Thoughts on sustainability

When did we stop appreciating the value of what we wear?

Less than a century ago people still made their own clothes or waited patiently for local dressmakers to make their new garments. We valued the skills and time that went into making our fashion and treasured garments or repurposed them until there was nothing left.

Today museums collect and display a vast array of garments from the past that are examples of the skills and craftsmanship of the makers and designers whose work was so clearly appreciated and treasured that it survived to become part of such collections. We value these garments and as the public, flock to exhibitions to see these beautiful pieces and marvel at the work put into those. Yet there is a huge disconnect, in this globalised world, with the makers and processes behind our clothes today.

When exactly did we stop considering the work and skill that goes into fashion and the clothes we wear? Was it around the industrial revolution – when sewing machines were first introduced and it became easier and faster to make garments? Was it when Ready to Wear was first introduced and we could no longer see the time and effort being put in by other people? Or was it when from the 1960s US and European countries began to outsource to the developing world to keep their costs low and supply the demand for affordable clothing.

The term fast fashion was first coined in the 1990s by the New York Times in relation to Armancio Artega, founder of Zara, to describe the mission of his store which said that “it would only take 15 days for a garment to go from a designer's brain to being sold on the racks”. 

Fast fashion has developed from a product-driven concept based on a manufacturing model referred to as "quick response" developed in the U.S. in the 1980s and moved to a market-based model of "fast fashion" in the late 1990s and first part of the 21st century. Fast fashion has also become associated with disposable fashion because it has delivered designer product to a mass market at relatively low prices.

Slow fashion and looking to the past

Museums and costume archives give us a glimpse into the past, to processes and attitudes towards garments. Looking back at darning and mending techniques, dresses designed to be let out during pregnancy or looking back at the Make Do and Mend movement during World War II. 

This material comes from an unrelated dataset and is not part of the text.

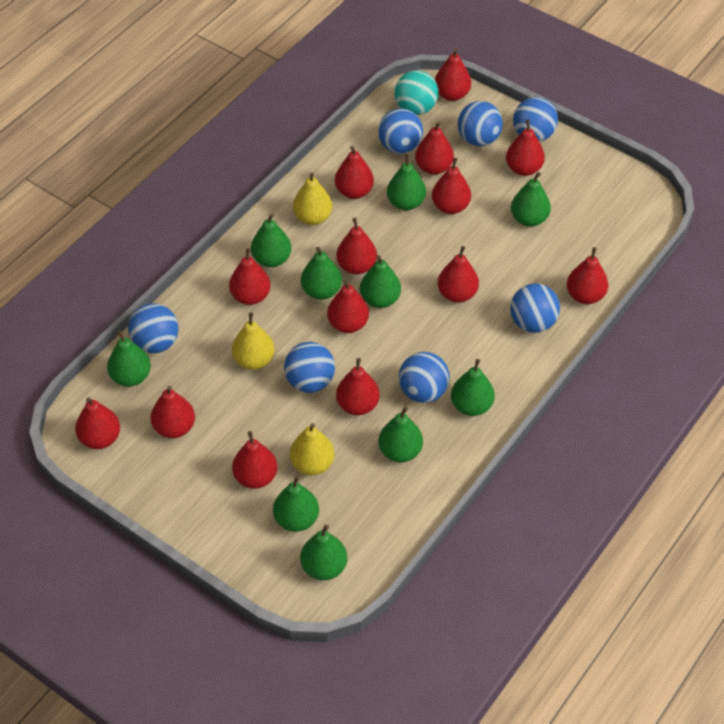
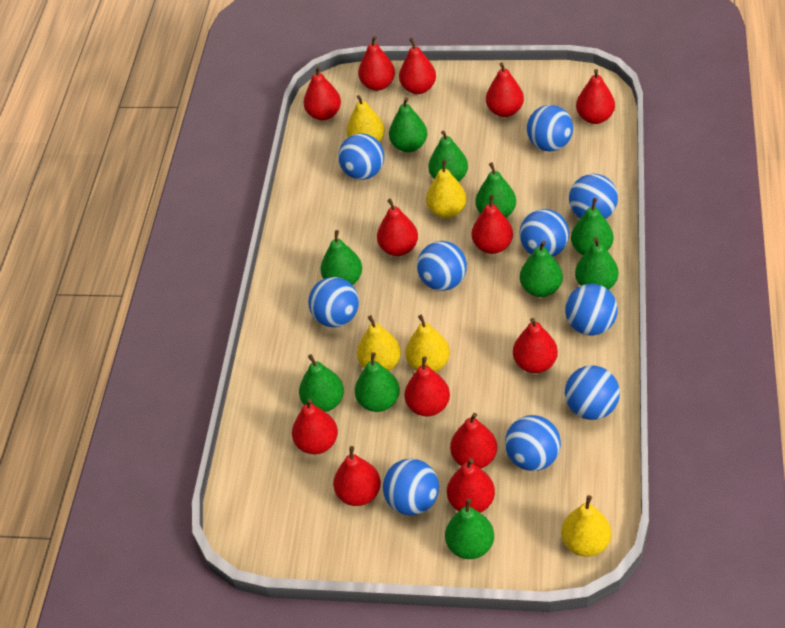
blue ball: 7 -> 10
red pear: 14 -> 13
turquoise ball: 1 -> 0
yellow pear: 3 -> 5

With the increased awareness of climate change and our impact on the planet there is a slowly increasing interest in repairing, mending and reusing. The slow fashion movement has risen in response to Fast Fashion. With an emphasis on quality, sustainable, ethical production and creating pieces that develop environmental friendly practices in the industry. Leaders in this revolution include Stella McCartney, one luxury designer who focuses on sustainable and ethical practices, and has done so since the nineties.

Fashion Revolution is a global movement with a vision for

"A global fashion industry that conserves and restores the environment and values people over growth and profit."

Fashion Revolution Week happens every year in the week surrounding the 24th of April. This date is the anniversary of the 2013 Rana Plaza collapse. Rana Plaza, a building in Bangladesh, housed a number of garment factories, employing around 5,000 people.The people in this building were manufacturing clothing for many of the biggest global fashion brands.Over 1,100 people died in the collapse and another 2,500 were injured, making it the fourth largest industrial disaster in history. The victims were mostly young women. 

What can we do?

Start by appreciating the clothes that you already have. 

Recently curator Charlotte McReynolds, from the National Museums Northern Ireland, in conjunction with Reimagine Remake Replay, ran a webinar talking about curating and investigating your clothes. It was an interesting take to investigate our own wardrobe in the way garments in a museum are curated. 

We looked at the labels to see the brand; where it was made and what materials it was made from. From here we could look up the brand to see their practices, see if they had traceable information on where it was made, the conditions the people making it worked in and have an idea of how far this garment had travelled to the point at which we bought it. Think about the price you paid for the item and consider how much of that went to the people making it rather than the store's markup.

The more you know about your clothes, the people making them and the processes and materials that go into them the more you begin to appreciate them. Try not to see garments as disposable - the less items you dispose of the less you buy. Supply is driven by demand so if you begin to remember you don't need a new wardrobe for every micro-season, to shop for you and what you love to wear, not just for what the big brands tell you you need this season, the less harmful production is required. Buy things that - in the words of Marie Kondo - "Spark Joy" - for you. Think about your favourite garment - why do you love it? Is there a memory or feeling attached to it that makes you want to keep it? We should love our entire wardrobes like this. 

Support sustainable and ethical brands, your local designers and makers, and  consider shopping pre-loved. If you do have clothes to dispose of, do so considerately - try charity shops, clothes bins or clothes swaps. 

So why not join the slow fashion revolution and do what you can to support the environment, people working in the industry and love and cherish your wardrobe. When lockdown ends and you visit a museum take a look at the quality and craftsmanship in the garments, read up about the processes of mending and darning and consider how we once lived in relative harmony with the environment and what we wear wasn't destroying the planet, and think before you support harmful practices in the industry.